Sen. Pat Toomey (R-Pa.), a committee member, said, “I think we all have very good reasons to try to prevent” the automatic cuts that would result from the committee’s failure to reach an agreement, adding, “That is not the optimal outcome here.”

Another member of the panel, Sen. Jon Kyl (R-Ariz.), threatened to resign from the committee if the subject of trimming defense spending is even raised. “I’m off of the committee if we’re going to talk about further defense spending,” he told conservative think tanks immediately following the committee’s initial meeting. Kyl’s adamant refusal to consider any reductions in Pentagon outlays is hardly surprising in light of the fact that Raytheon Corp., a major defense contractor, has operations in Arizona, and the company’s political action committee and employees are among the Senator’s top contributors.

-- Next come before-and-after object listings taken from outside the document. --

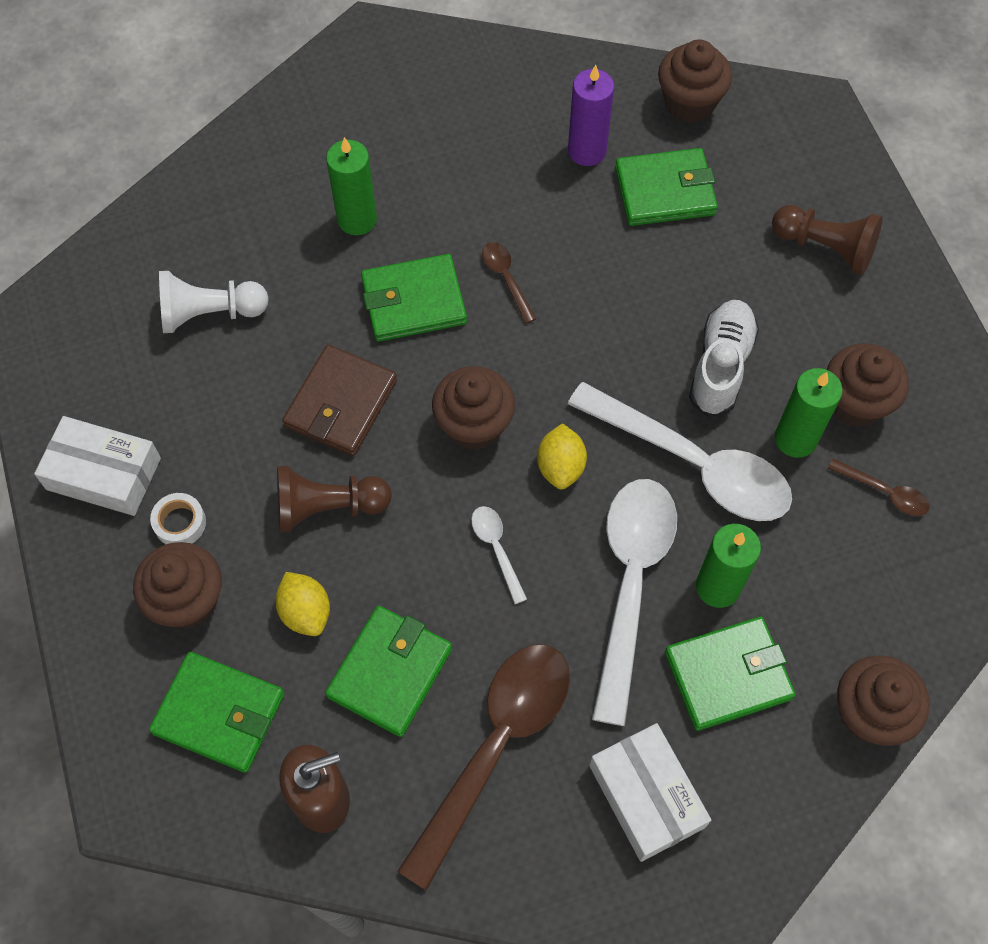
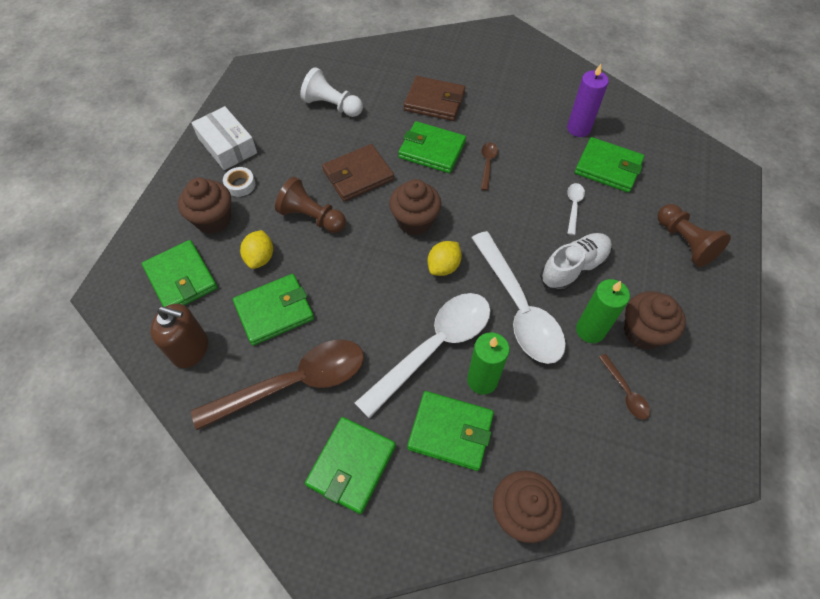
camera: 35 degrees right, 5 degrees down
(357, 219) = (434, 101): green candle -> brown wallet
(496, 549) = (377, 286): white spoon -> white spoon (573, 206)
(646, 796) = (351, 465): white box -> green wallet
(689, 103) = (655, 134): brown cupcake -> none

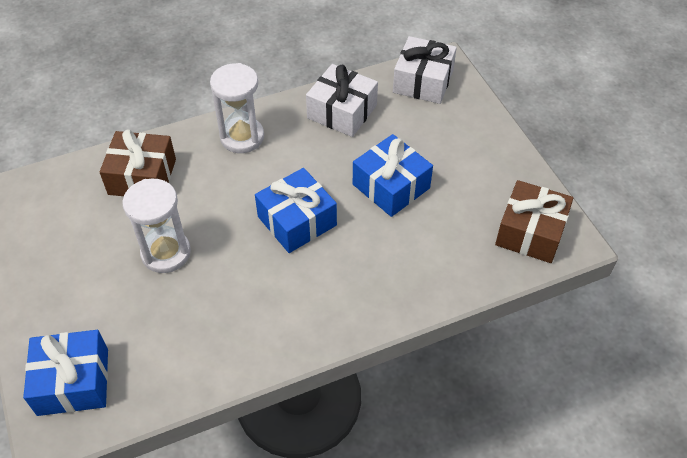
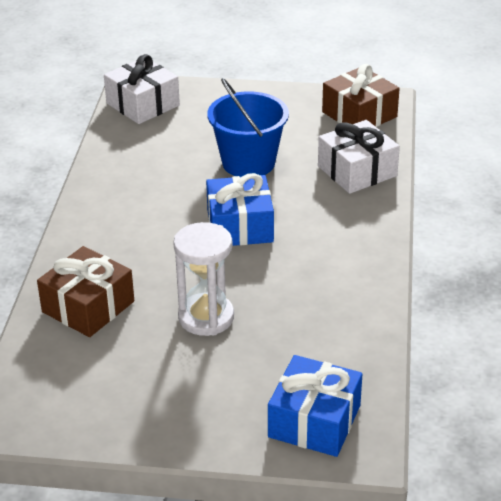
camera: 60 degrees left, 15 degrees down
(242, 137) = (101, 226): white hourglass -> none
(342, 111) = (132, 159): white gift -> white gift (357, 171)
(391, 186) = (248, 163): blue gift -> blue bucket

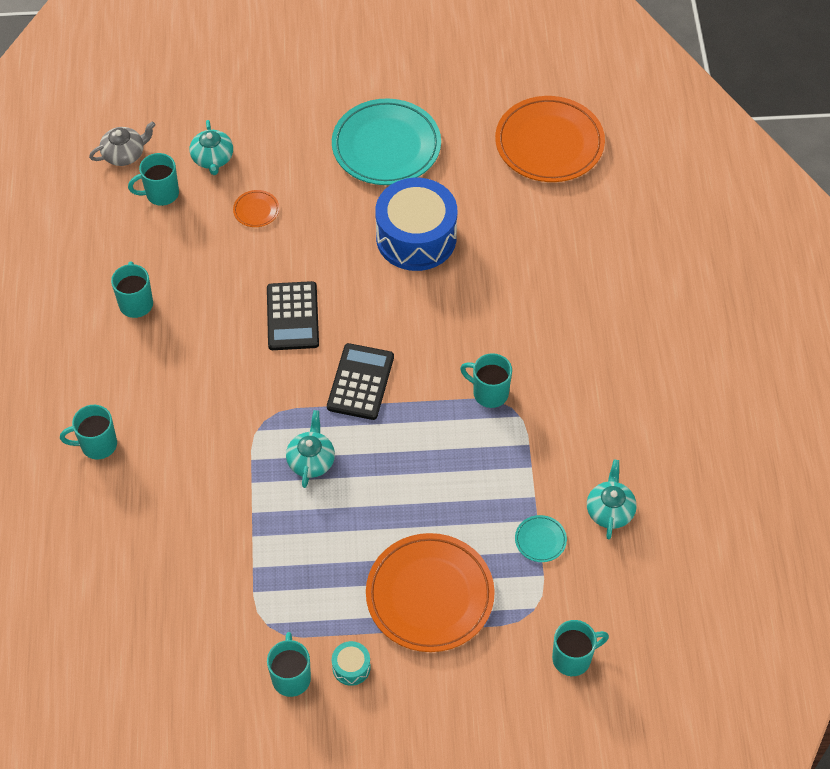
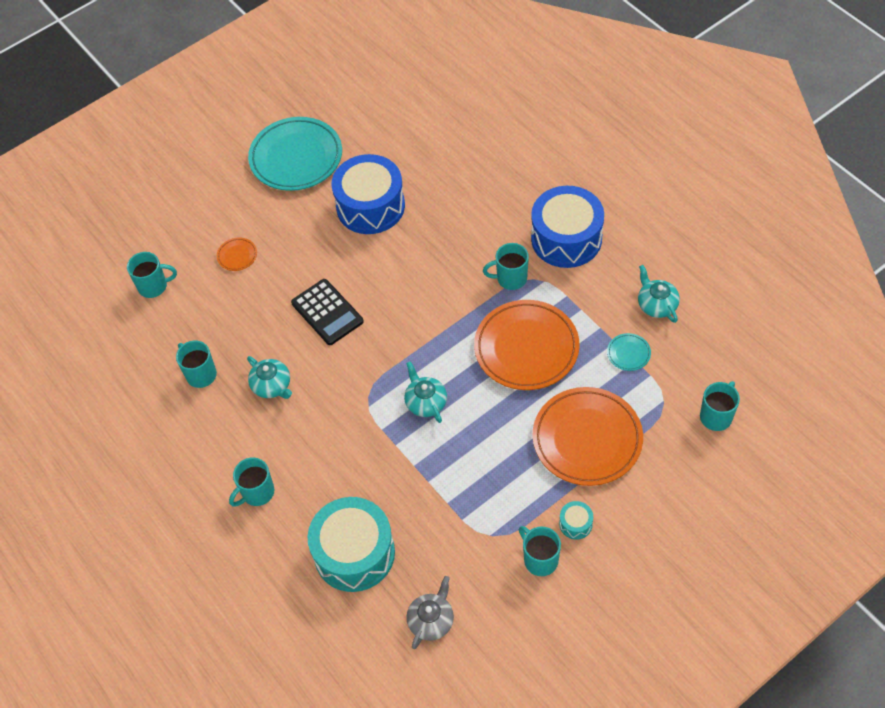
camera: 30 degrees left, 0 degrees up
(124, 154) = (101, 275): grey teapot -> grey teapot (431, 620)
(135, 557) = (354, 553): none -> turquoise drum
(161, 194) = (154, 286): turquoise mug -> turquoise mug turned 135 degrees counterclockwise
(213, 158) = (173, 239): turquoise teapot -> turquoise teapot (272, 385)
(360, 382) = (415, 327): black calculator -> none
(549, 143) = (410, 91): orange plate -> orange plate (526, 348)
(577, 387) = (566, 238): none -> blue drum

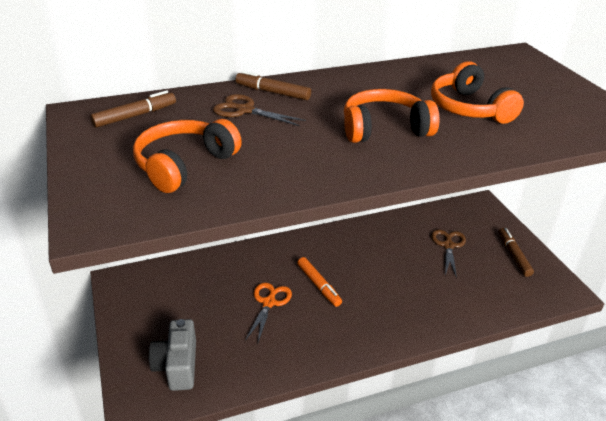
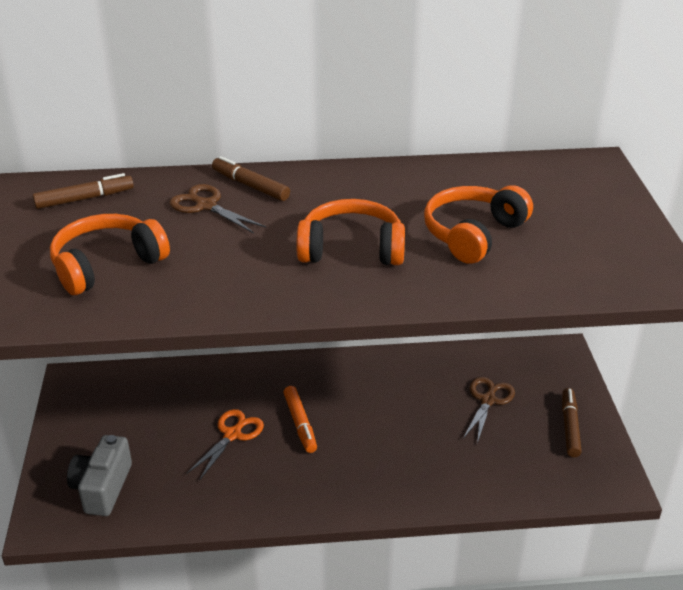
camera: 15 degrees right, 0 degrees up
(469, 108) = (473, 234): orange headphones -> orange headphones turned 45 degrees clockwise

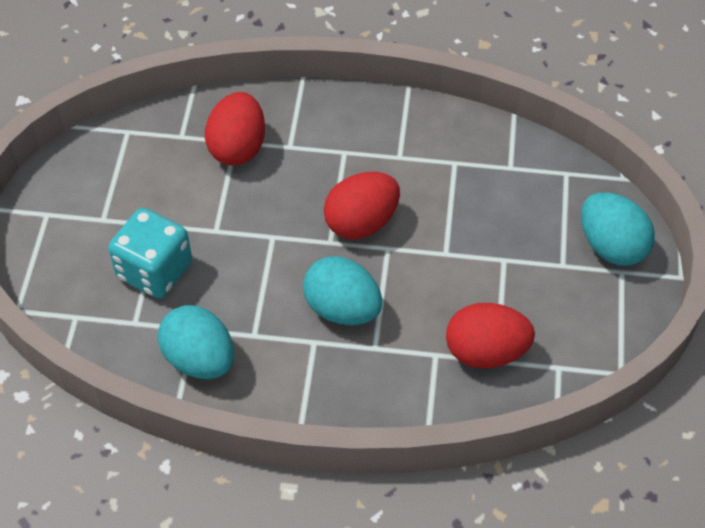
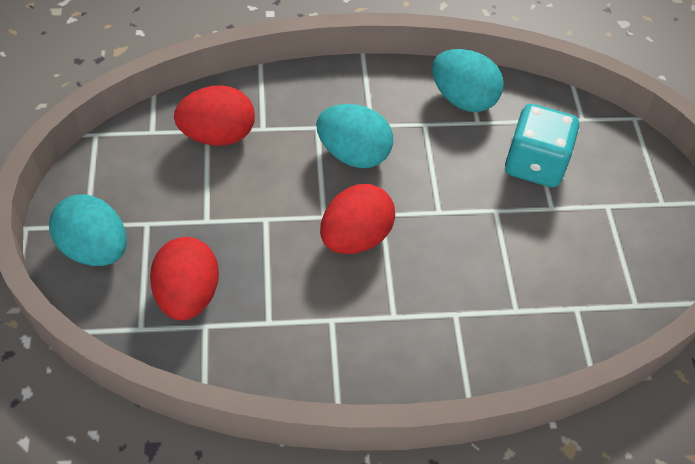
camera: 165 degrees right, 0 degrees up
(237, 147) = (510, 303): red egg -> red egg (187, 295)

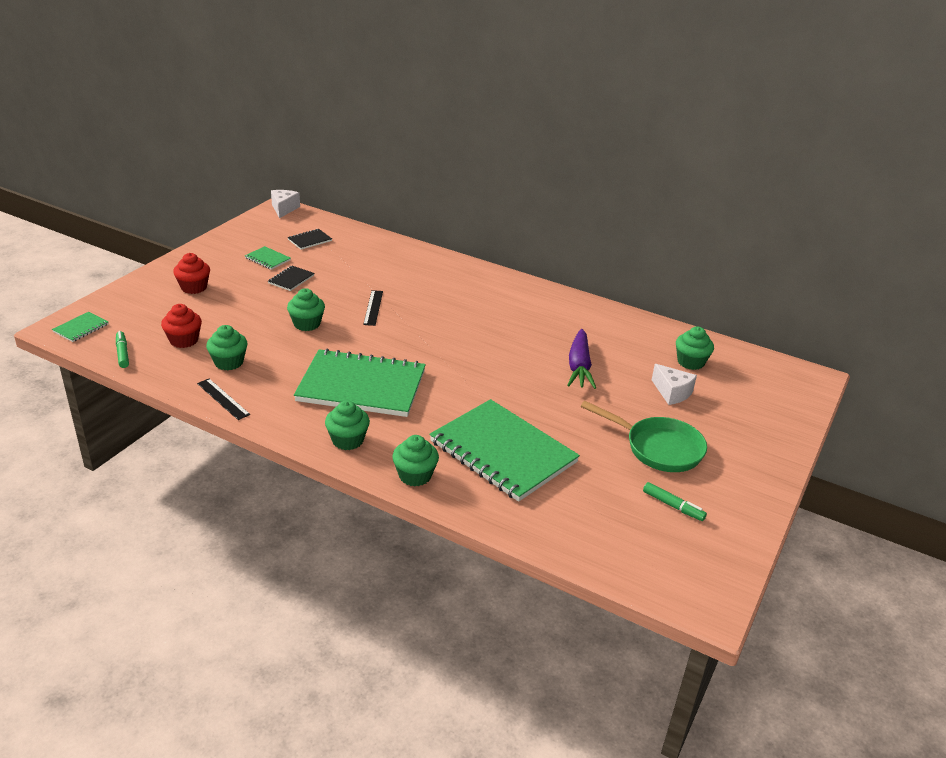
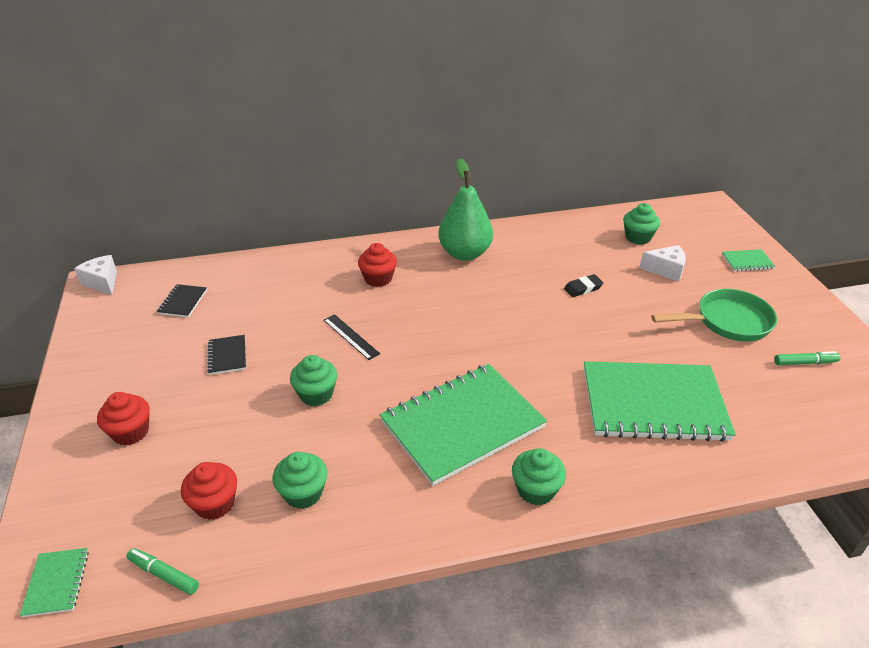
camera: 40 degrees left, 5 degrees up
(223, 399) = (361, 540): black ruler -> none
(268, 259) = (168, 348): green notebook -> green notebook (747, 261)
(415, 475) = (635, 479): green cupcake -> none
(443, 287) = (378, 279): none -> red cupcake
(528, 303) = (465, 253): none -> green pear
(579, 367) = (583, 288): purple carrot -> black eraser

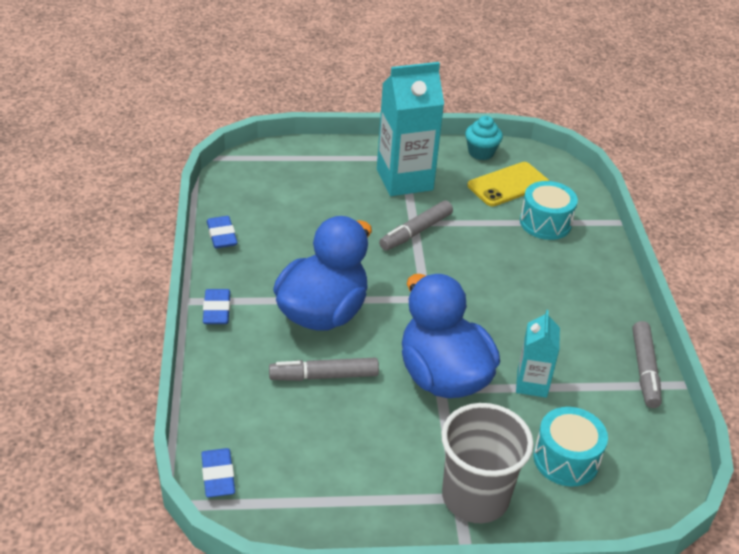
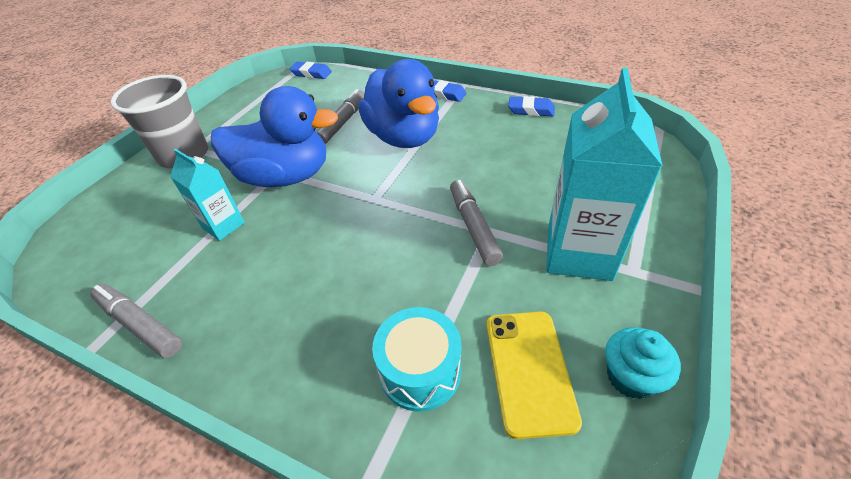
camera: 125 degrees right, 5 degrees up
(566, 459) = (147, 211): turquoise drum -> none

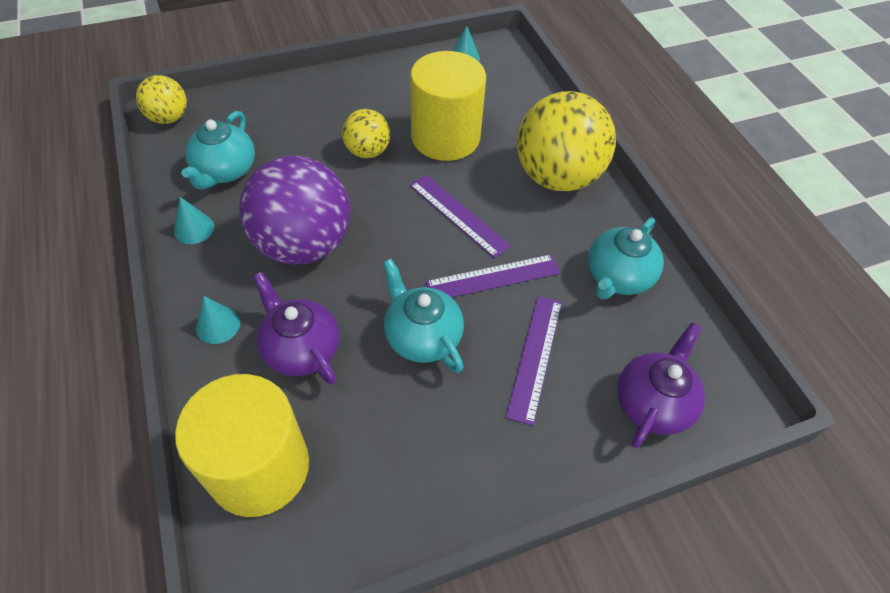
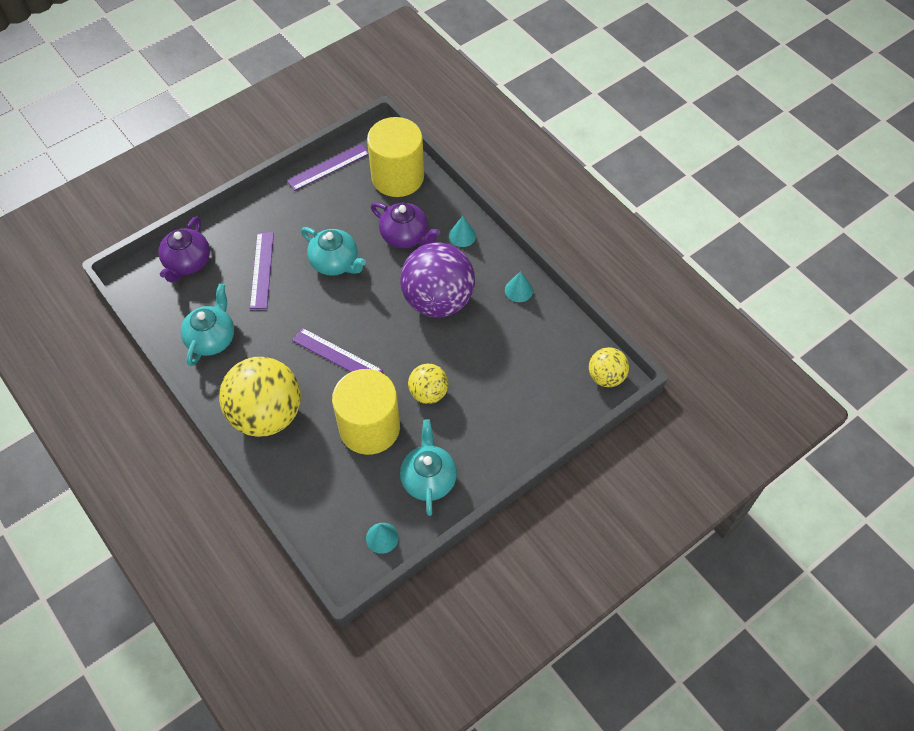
camera: 165 degrees right, 5 degrees up
(225, 171) = (528, 341): turquoise teapot -> turquoise teapot (428, 479)
(493, 278) = (299, 313): purple ruler -> purple ruler (328, 167)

There is no getting around the fact that both domestic and defense spending need to be cut significantly. At the same time, those on the receiving end of such transactions can be expected to use every means at their disposal to prevent the cuts; and their enablers in Washington will be only too happy to assist them. Those who expected the debt deal and the super-committee to rein in spending are sure to be sorely disappointed.